This Sunday morning is sunny and bright. After a long January of snow and ice, this day is a magnificent reminder that spring is on its way. Punxsutawney Phil said so, too, just days ago. If you have been following this blog, you know that Spring is my favorite season of the year. Life bursts out of its hibernation, buds open to new foliage, blossoms blossom, and we humans begin to shed our heavy, dark winter coverings for more colorful, light weight garments. Springtime brings magnificent colors to replace the dull grays and browns associated solitude and isolation wrought by winter’s forbidding cold temperatures which keep us inside. Mind you, there is a stark beauty in winter, and there are those who thrive in the out-of-doors during that season, but after a while the cold and snow wears thin for most of us. Springtime, with new life emerging everywhere, provides a photographer’s paradise, and my camera is close by, ready for use. I love spring, and today is almost spring-like, even though snow patches still dot the landscape, reminding me that winter “ain’t over yet.” Today is a wonderful day to get out, take a walk, shoot some photos, and simply enjoy the sunshine.
BUT, I sit here at this computer with journal articles and scholarly books scattered around me. I write about the different Codes of Ethics of the various professional organizations for counselors and psychotherapists. Virginia state laws governing the practices of people in the various counseling professions sits open to the laws of confidentiality. Perched next to it, and open to a section on “referencing components” and “crediting sources,” is the Publication Manual of the American Psychological Association, 6th edition. In other words, despite the spring-like environment outside my windows, I sit in this winter cave working on a power point presentation for my ethics class. . .due tonight. I’m not good at ignoring beautiful weather, or excursions to places of interest (that figures in this equation, too, since my husband and I have not taken the time to explore the region since moving here last month.)
Yesterday at our synagogue, Richard and I attended a class after the morning services. It just so happens that one question that arose during the discussion was how to decide which “good thing” to do when faced with the dilemma of “two good things.” Also, how can one tell what the “good thing” is? Oftentimes what appears like a good thing may not be, and something that appears to be not so good, may be the best thing to do. The discussion was lively as we considered various scenarios. Today, as I pondered my present situation and whether or not to throw caution to the wind, grab my camera and head outside, I remembered that I am in school for a good reason, and sometimes I have to put off what I would like to do in order to fulfill my commitments and meet a deadline. . .like now. In the long run, all will be good. I am preparing for an honorable profession, one that serves the needs of others while simultaneously providing a livelihood for my husband and me. In our discussion yesterday, our rabbi referred to the sages when he said that if one is doing a good thing, s/he does not leave that good thing to go do something else, even if the “something else” is also a good thing (unless it is to save a life.) No matter how good or honorable the distraction, it is still a distraction.

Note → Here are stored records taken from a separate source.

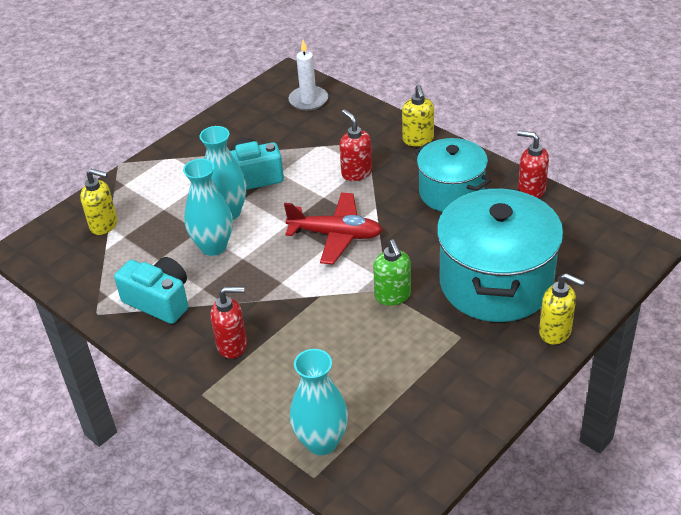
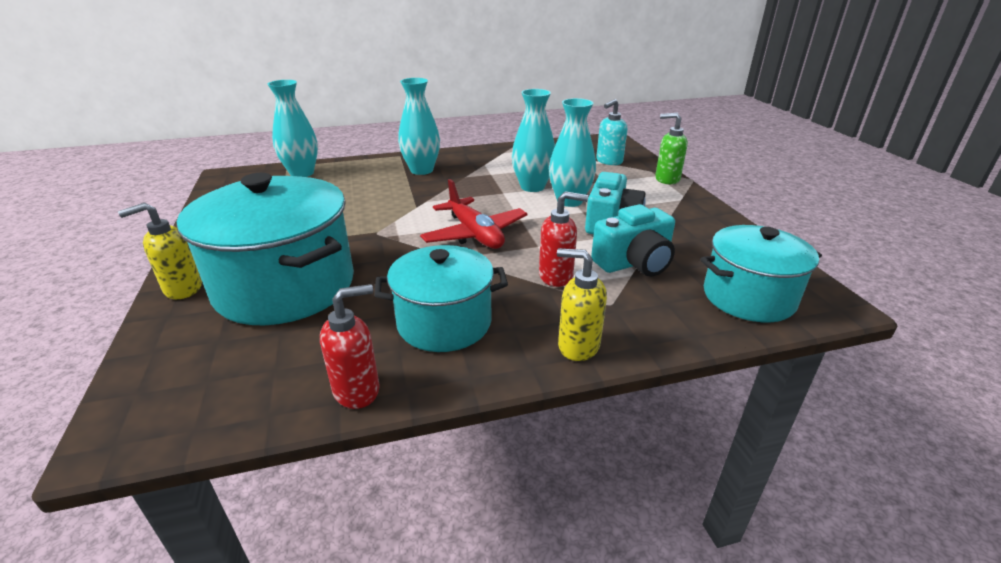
camera: 120 degrees right, 10 degrees down
(104, 225) = (609, 161): yellow soap dispenser -> turquoise soap dispenser
(159, 301) = (499, 161): turquoise camera -> turquoise camera (634, 263)
(232, 345) = (421, 170): red soap dispenser -> turquoise vase
(308, 100) = (748, 297): white candle -> turquoise pot
(336, 235) = (475, 234): red plane -> red plane turned 75 degrees counterclockwise
(393, 296) = (364, 233): green soap dispenser -> green soap dispenser (666, 179)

So, even though I do not like delayed gratification, gratification, mixed with a good dose of a sense of accomplishment, will come in time and I will forget this moment of struggle. Gamzu l’tovah, this too, is for the good!
Ahhh, so there you have it. I am doing the better thing by sticking with my studies, and who knows, maybe I’ll finish this up in time to take in a movie tonight with my husband. So, without further delay, I return to my ethics class!